Saturday, February 28, 2004

For me, there isn't any disparity going from spiraling mental health to the overt religious directions of the past six months or so. And again, I have problems with describing the left turn as "religious", similar to having a problem with identifying myself as "Buddhist". 

It's "religious" only to the extent that that's a convenient reference for description. To me, it has nothing to do with "religion", it's just me and my relationship to reality, existence, and the world; which is, not ironically, my definition of religion.

To me, my deteriorating mental health was never completely separate from my "religious leanings", just different perspectives. It's not even that one was negative and defeating and the other was positive and reinforcing. What fueled my mental health descent is the same thing that sustains my religious (my definition) inquiry and pursuit (religion is less about faith or worship). A manifestation of my mental health decline becomes tools for the inquiry. 

Furthermore, these two aspects are not mutually exclusive; it's not a matter of I was that way and now I'm this way. They co-exist and feed each other and alternate dominance, requiring a broader definition and acceptance of both. 

What it boils down to is that my tenuous mental health involves my inability to accept and deal with life and physical reality as it has been presented since I was born; this matrix, this web, this menagerie, this reality that I've never accepted as self-conclusive and real. 

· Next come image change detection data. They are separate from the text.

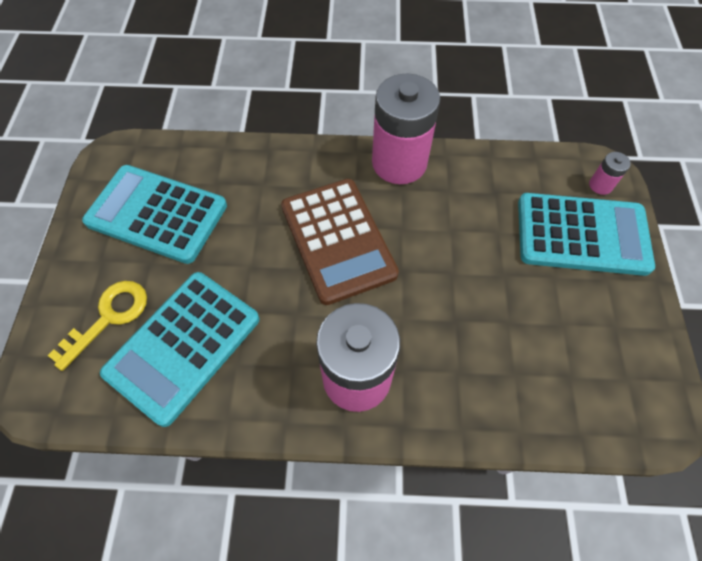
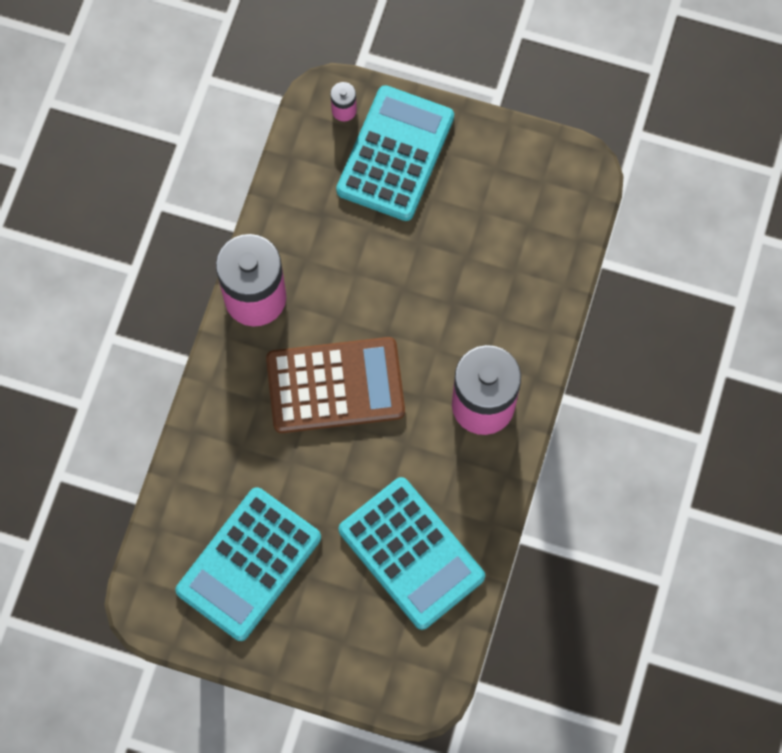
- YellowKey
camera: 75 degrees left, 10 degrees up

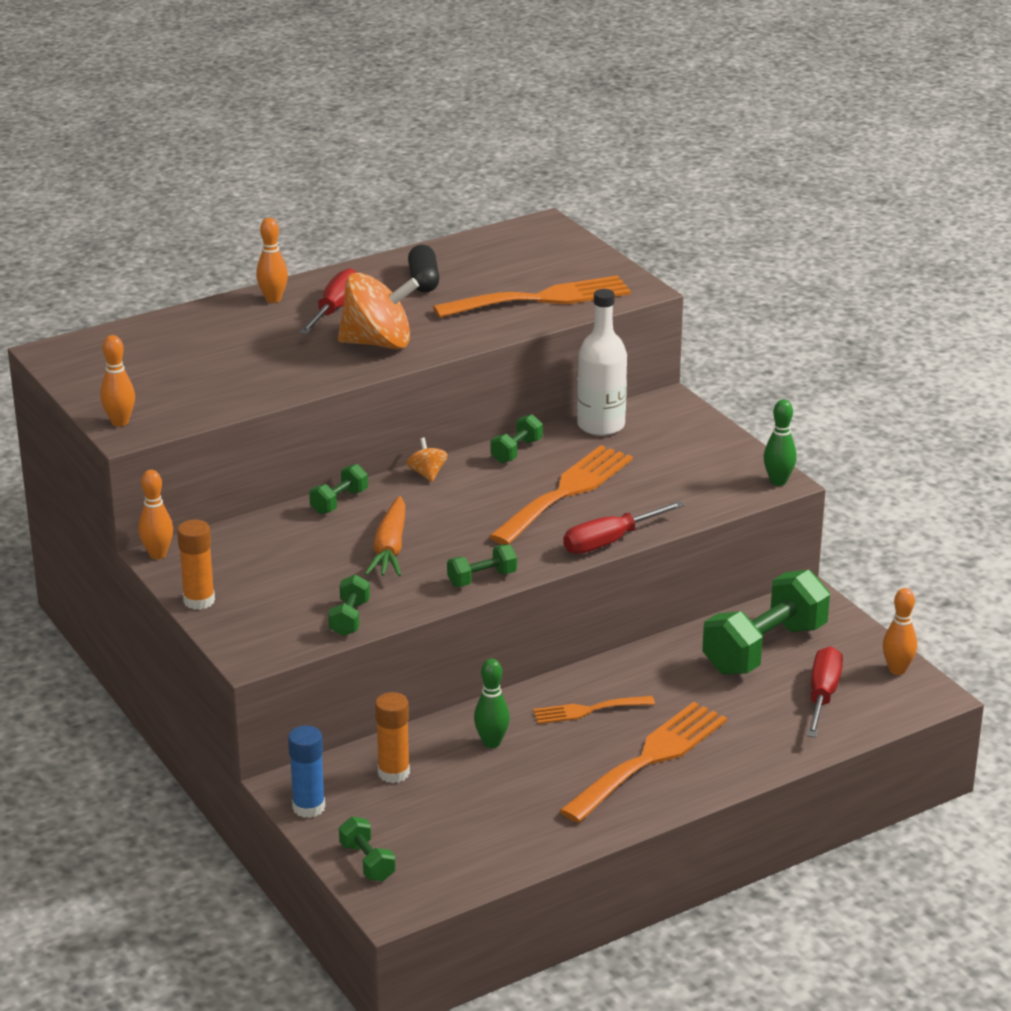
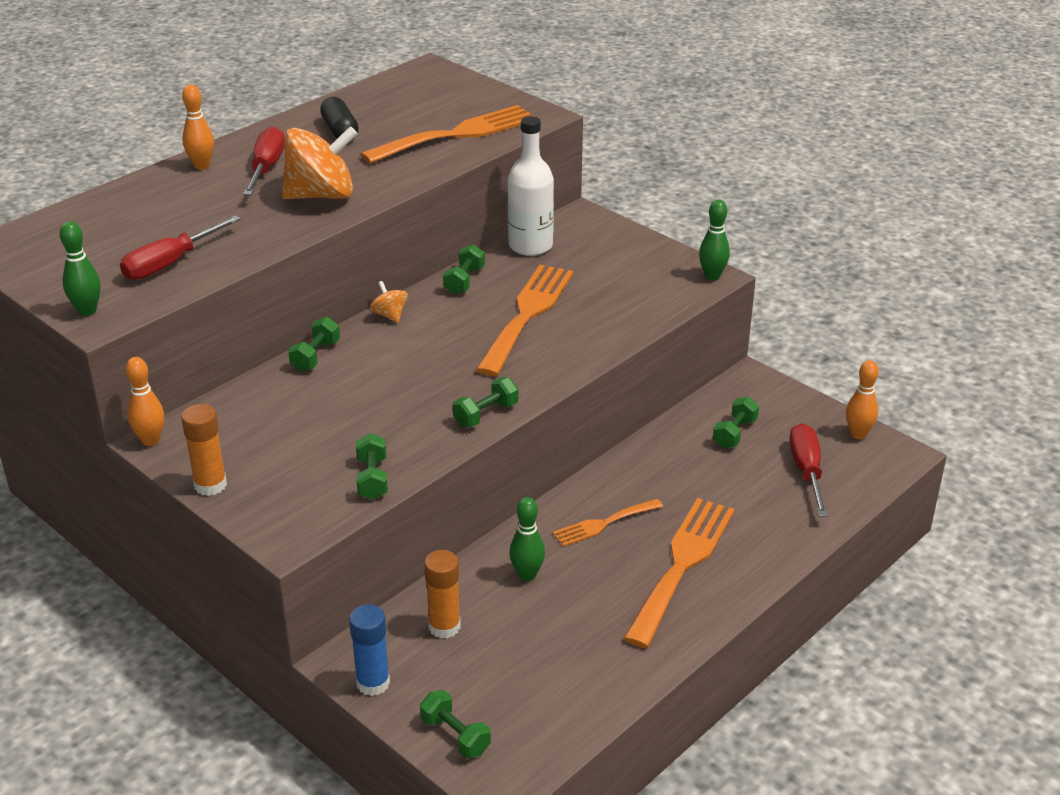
~ OrangeBowlingPin (no. 1 from left) to GreenBowlingPin (no. 1 from left)
- OrangeCarrot
~ RedScrewdriver (no. 2 from left in the first image) to RedScrewdriver (no. 1 from left)
~ GreenDumbbell (no. 6 from left) x0.47
camera: 15 degrees left, 5 degrees up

In turn, the religious pursuit is a proactive inquiry into the nature of that which I'm unable to just accept, informed by metaphysics, Buddhist cosmology and theory, psychology, astronomy, scientific cosmology, post-modernism, astrophysics and quantum mechanics (what little I can understand), and . . . metaphor. 

Either way, really. Mental hospital or monastery is fine. But just living life, although still possible and even attractive, is empty and unappealing.